Témoignages
Ce que les commanditaires ont vraiment utilisé
Les retours ci-dessous portent sur des dossiers, briefings, lectures de créatifs et chroniques de festival — pas sur une note d’ambiance.
Le dossier sur notre comédie de février a recoupé les dates d’affichage métro et les avant-premières de province, ce que notre propre rétroplanning n’avait pas mis en regard. La première version insistait trop sur le spot TV ; nous l’avons recentrée, et le texte final tenait enfin la place réelle du partenariat salles.
La note livrée huit jours avant notre drop série a listé trois campagnes concurrentes sur la même semaine, avec les créatifs déjà en rue. Utile. J’aurais voulu davantage de chiffres d’audience publics ; ils ont refusé d’en inventer, ce qui m’a contraint à aller les chercher ailleurs.
Leur lecture du teaser de quinze secondes a nommé les plans volés à une tournée précédente — un oubli interne. On a recalé le montage avant les lockers de salles. Le ton reste celui d’une rédaction, pas d’un compliment de fin de brief.

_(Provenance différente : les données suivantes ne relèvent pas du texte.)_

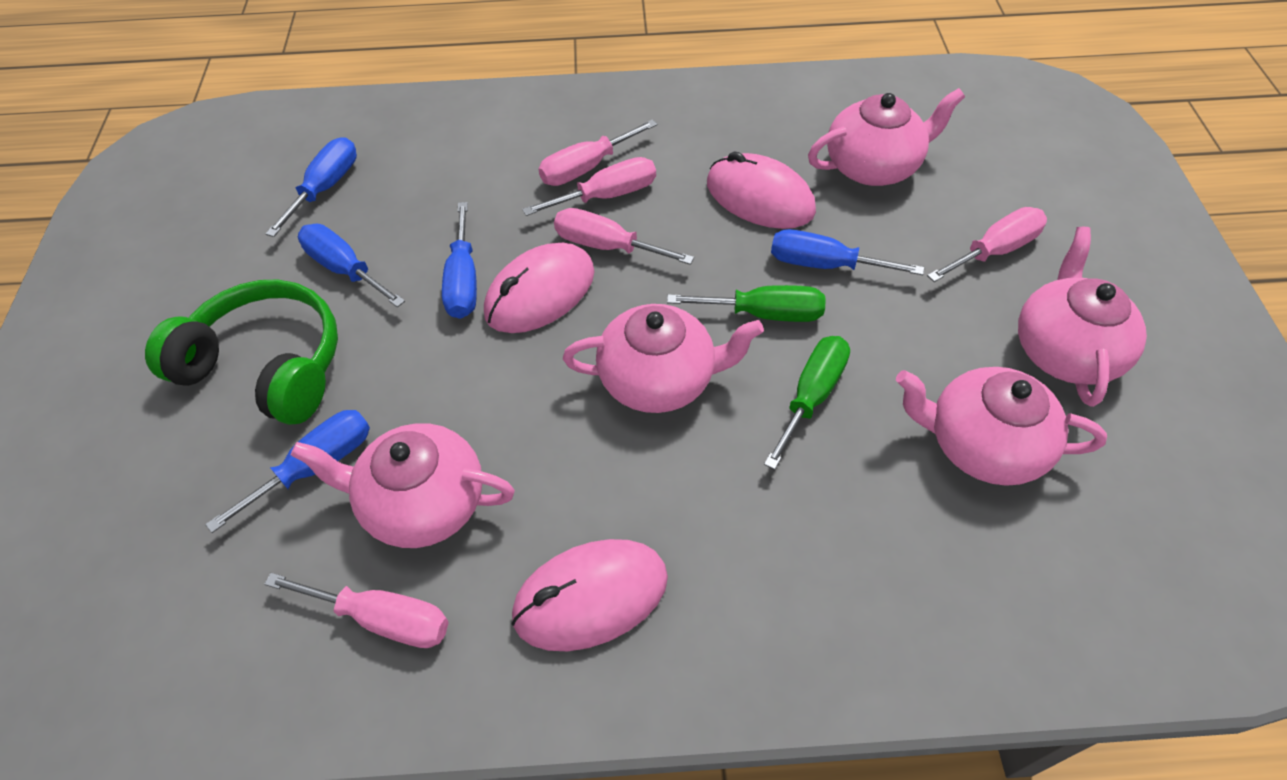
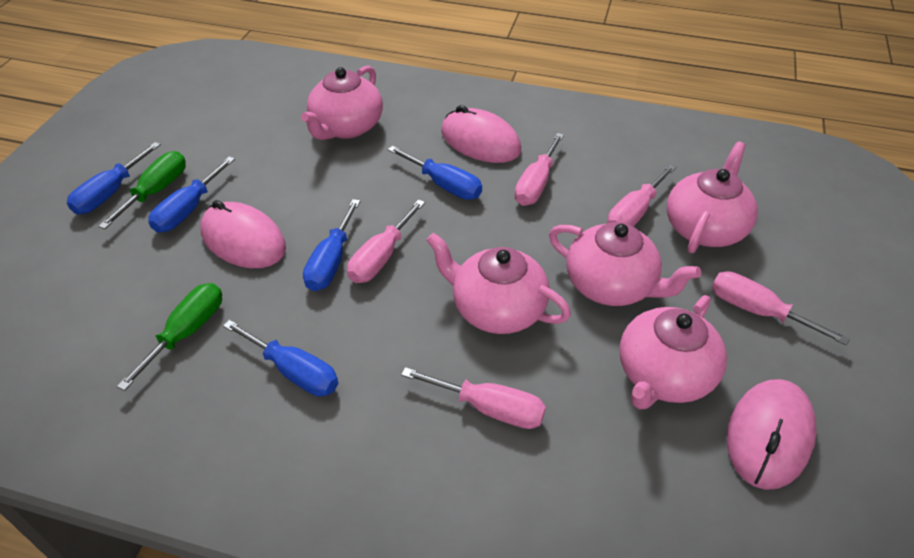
green headphones: 1 -> 0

La chronique de Series Mania m’a servi à choisir deux titres dont l’activation marque était déjà vendue aux annonceurs, donc trop chargée pour notre public. Ce n’est pas un compte-rendu mondain : on y lit qui paie les tapis et qui parle encore du film.
Cas : avant-premières d’une comédie hors Paris
Un distributeur indépendant nous a demandé, six semaines avant la sortie nationale, de relier le plan d’affichage métro parisien aux avant-premières de Lyon, Bordeaux et Le Havre. Le dossier a montré que les cartons d’invitation provinciaux partaient après le premier teaser national, ce qui vidait les salles partenaires de leur effet de découverte. La seconde version a réduit la place du spot TV, trop présent dans le brief initial, pour laisser la parole aux exploitants.
Ce n’est pas un palmarès d’entrées. C’est un récit de calendrier, relu par l’équipe promotion, puis publié dans une version courte au journal.